Stu Ellis: Wheat Challenges and Opportunities

by Stu Ellis

Where will wheat turn up next?

Even though cash corn at some central Illinois elevators is $8 and May soybean futures on the Board of Trade closed over $17 per bushel Tuesday (April 19), there is quite a bit of discussion about the potential profitability of wheat in the middle of the Cornbelt.

And other unexpected places as well!

The prime driver of interest in wheat of course is the conflict in the Ukraine.

Wheat’s importance to global food security cannot be overstated.

It is needed for bread.

Bread is on the plate of a majority meals eaten daily around the world. And a world without bread produced from wheat would starve millions, topple governments, and create pandemonium that may not be foreseen.

Russian and Ukrainian farmers produce 30% of the wheat traded around the world.

There are concerns about how much that supply will drop this year.

Ukraine may be kept from harvesting, and Russian exports are being banned by many countries.
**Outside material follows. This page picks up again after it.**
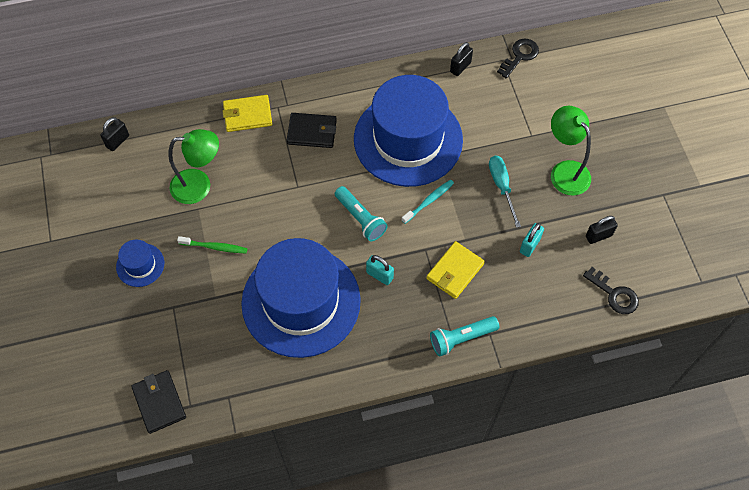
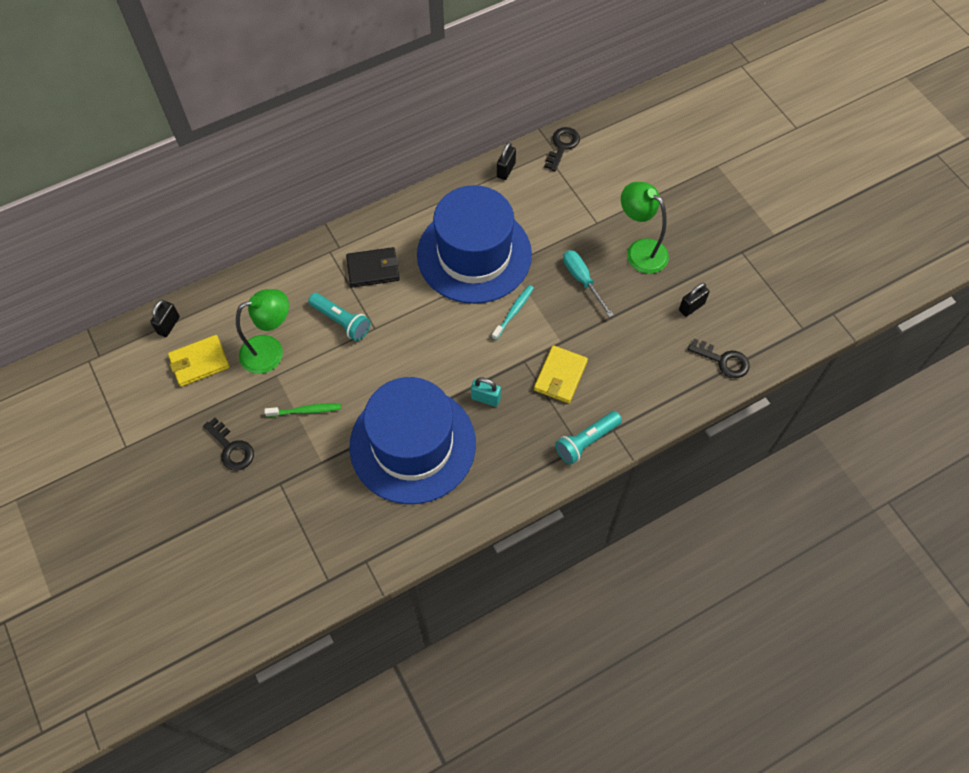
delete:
Those billions of bushels of wheat will evaporate from the supply going into flour mills.

Cannot the rest of the world make up the shortfall? No one is predicting that.

The US wheat belt in Kansas, Oklahoma, Nebraska, and in portions of neighboring states are the central focus of the US drought.

Yields have been diminished.

And that is the same for Canadian wheat.

Its central and western prairies are drought stricken as well.

China is the world's largest wheat producer but does not export any.

Argentina is expected to increase its wheat production and increase its exports, but that is for the crop soon to be planted.

Brazil will plant more wheat, but Brazil consumes more than it produces, and typically imports wheat.

With global wheat stocks dropping below sustainable levels, wheat prices have proportionately matched or exceeded corn and soybean prices.

That makes Central IL farmers try to remember what Dad and Grandad did when they double cropped wheat and soybeans.

Such interest has not been lost on the Illinois Wheat Association, whose executive director recently said his group was holding educational sessions on double cropping.

Wheat production in central Illinois is profitable, but only if there is a follow-up soybean crop after wheat is harvested, says University of Illinois farm management specialist Gary Schnitkey.

In a rare move away from his typical topics of corn and soybeans, Schnitkey calculated fertilizer costs when it comes to wheat production.

On a per acre basis, corn was $286, soybeans were $111, and double crop wheat and soybeans were $75.

However, his projections for the financial returns to the land and the operator were quite impressive for a wheat and soybean double crop based on 2023 crop prices and production costs.

For corn, that return was $243 per acre, but for double crop wheat and beans, it is $422 per acre.

David Brown, a long-time wheat producer in Macon County, frequently said an early summer wheat crop always represented good cash flow, at a slack time of the year for grain income. Will more corn and soybean farmers join him?